While I believe the idea of using Mamba networks for the task of two-view correspondence is interesting, and the performances are satisfactory, I find the weaknesses stated above strongly outweigh the strengths of the paper.
The paper introduces MambaMatch, a Mamba-based correspondence learning method with a focus on effective data selection. Specifically, the Channel-Aware Mamba Filter (CAMF), parametrizes SSM parameters to distinguish inliers and outliers in high-dimensional latent space, especially in outlier-heavy scenarios. To address Mamba’s limitations, the authors enhance channel-awareness and add a Local Context Enhancement Module (LCEM) for improved local context capture. Contributions include pioneering Mamba for sparse feature matching, developing a custom outlier filter and LCEM, and validating MambaMatch’s effectiveness on real-world datasets.
优点
- The paper is well-written and easy to follow, making the methodology and results accessible to the reader.
- This work inaugurally explore well-known Mamba which key component is SSM to solve key-point correspindence of paired-view images.
- The proposed method, MambaMatch, demonstrates superior performance over other methods on two benchmark datasets, underscoring its effectiveness in real-world scenarios.
缺点
- The motivation for the proposed approach is unclear. Since correspondence filtering inherently aims to retain correct matches and discard incorrect ones, the novelty of MambaMatch should be clarified. Specifically, it would help to explain how MambaMatch’s selective capabilities address limitations in previous methods that lack an effective mechanism for prioritizing true correspondences over false ones.

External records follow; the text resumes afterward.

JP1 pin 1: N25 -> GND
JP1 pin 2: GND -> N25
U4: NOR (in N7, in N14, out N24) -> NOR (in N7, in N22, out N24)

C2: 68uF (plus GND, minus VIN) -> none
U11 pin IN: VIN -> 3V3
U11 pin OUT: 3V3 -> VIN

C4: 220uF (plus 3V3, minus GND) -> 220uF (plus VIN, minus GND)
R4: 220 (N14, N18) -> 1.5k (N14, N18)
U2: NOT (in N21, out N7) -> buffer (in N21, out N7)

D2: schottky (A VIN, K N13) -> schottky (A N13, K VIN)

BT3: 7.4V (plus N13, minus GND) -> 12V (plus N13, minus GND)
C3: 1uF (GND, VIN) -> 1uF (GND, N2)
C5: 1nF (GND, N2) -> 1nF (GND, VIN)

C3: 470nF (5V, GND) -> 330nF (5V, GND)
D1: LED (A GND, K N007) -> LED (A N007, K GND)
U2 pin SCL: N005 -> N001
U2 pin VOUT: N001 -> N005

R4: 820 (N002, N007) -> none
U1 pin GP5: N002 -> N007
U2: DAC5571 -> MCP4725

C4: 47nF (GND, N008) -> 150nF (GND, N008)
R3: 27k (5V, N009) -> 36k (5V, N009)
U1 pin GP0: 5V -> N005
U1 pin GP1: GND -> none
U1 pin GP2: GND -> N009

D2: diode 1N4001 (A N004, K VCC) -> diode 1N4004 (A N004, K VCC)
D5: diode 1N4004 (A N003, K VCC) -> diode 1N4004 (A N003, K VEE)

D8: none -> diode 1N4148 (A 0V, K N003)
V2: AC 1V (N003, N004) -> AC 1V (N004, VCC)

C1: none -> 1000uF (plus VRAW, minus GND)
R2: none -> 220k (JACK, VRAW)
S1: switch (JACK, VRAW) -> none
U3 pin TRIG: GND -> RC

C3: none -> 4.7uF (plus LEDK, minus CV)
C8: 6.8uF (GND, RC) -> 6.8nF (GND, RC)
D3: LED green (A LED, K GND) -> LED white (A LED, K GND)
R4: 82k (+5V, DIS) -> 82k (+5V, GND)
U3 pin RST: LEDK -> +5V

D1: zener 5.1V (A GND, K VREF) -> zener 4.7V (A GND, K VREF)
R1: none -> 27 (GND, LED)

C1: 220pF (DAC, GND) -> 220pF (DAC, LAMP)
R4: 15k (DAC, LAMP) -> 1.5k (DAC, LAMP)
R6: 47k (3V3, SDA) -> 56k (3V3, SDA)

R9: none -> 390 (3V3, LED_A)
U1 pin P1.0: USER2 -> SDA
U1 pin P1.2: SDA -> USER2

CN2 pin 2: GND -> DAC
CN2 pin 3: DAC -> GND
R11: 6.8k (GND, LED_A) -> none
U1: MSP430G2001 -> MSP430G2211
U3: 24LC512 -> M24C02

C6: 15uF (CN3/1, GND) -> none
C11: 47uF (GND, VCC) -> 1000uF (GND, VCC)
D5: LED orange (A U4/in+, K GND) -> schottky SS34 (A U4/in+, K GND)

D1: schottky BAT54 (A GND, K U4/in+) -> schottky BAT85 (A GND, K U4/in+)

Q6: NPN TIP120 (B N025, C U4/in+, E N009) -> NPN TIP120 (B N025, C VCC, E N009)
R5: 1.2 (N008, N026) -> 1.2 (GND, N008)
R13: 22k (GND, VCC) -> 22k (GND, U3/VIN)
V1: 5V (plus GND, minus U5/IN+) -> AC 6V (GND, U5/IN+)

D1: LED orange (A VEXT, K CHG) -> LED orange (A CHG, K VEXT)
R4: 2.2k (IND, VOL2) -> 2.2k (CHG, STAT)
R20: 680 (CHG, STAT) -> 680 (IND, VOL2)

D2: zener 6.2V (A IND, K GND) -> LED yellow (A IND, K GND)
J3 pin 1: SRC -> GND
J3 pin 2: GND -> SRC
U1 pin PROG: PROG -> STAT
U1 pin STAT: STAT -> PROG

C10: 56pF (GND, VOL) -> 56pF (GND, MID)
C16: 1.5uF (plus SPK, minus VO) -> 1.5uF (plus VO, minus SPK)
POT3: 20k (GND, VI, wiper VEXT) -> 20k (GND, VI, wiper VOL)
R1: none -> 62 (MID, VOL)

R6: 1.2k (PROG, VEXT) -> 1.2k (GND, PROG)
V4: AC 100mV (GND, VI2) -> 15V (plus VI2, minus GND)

- The claim that the Mamba-based approach focuses on correct matches, discards false ones, and prevents attention leakage is interesting. However, the paper would benefit from a clearer explanation of how the Mamba structure achieves these capabilities.
- The comparative experiments are insufficient to fully validate the effectiveness of the proposed approach. For example, the authors claim the use of a specific loss function; however, there is a lack of comparative experiments to demonstrate its effectiveness.
问题
- Clarify how to upscale C to F in the section of problem formation as well as what value is for d dimensional.
- Authors declared selective state space models can ensure the preciseness and efficiency of exploitintg pertinent information. Complexity of the methods should be analyzed to illustrate the greatness of the proposed methods in computational overhead.
- What is AUC@5 at line 485 in the caption of Table 5.
- The Mamba does not need to be verbosely introduced in this paper since it is a well-known method that is capable of handling both continuous and discretized problems.
- Not all SSMs (e.g., the structural SMM) have selectivity and thus Section 2.2 should give more statements for selective SSMs rather than rough SSMs.
I have read and agree with the venue's withdrawal policy on behalf of myself and my co-authors.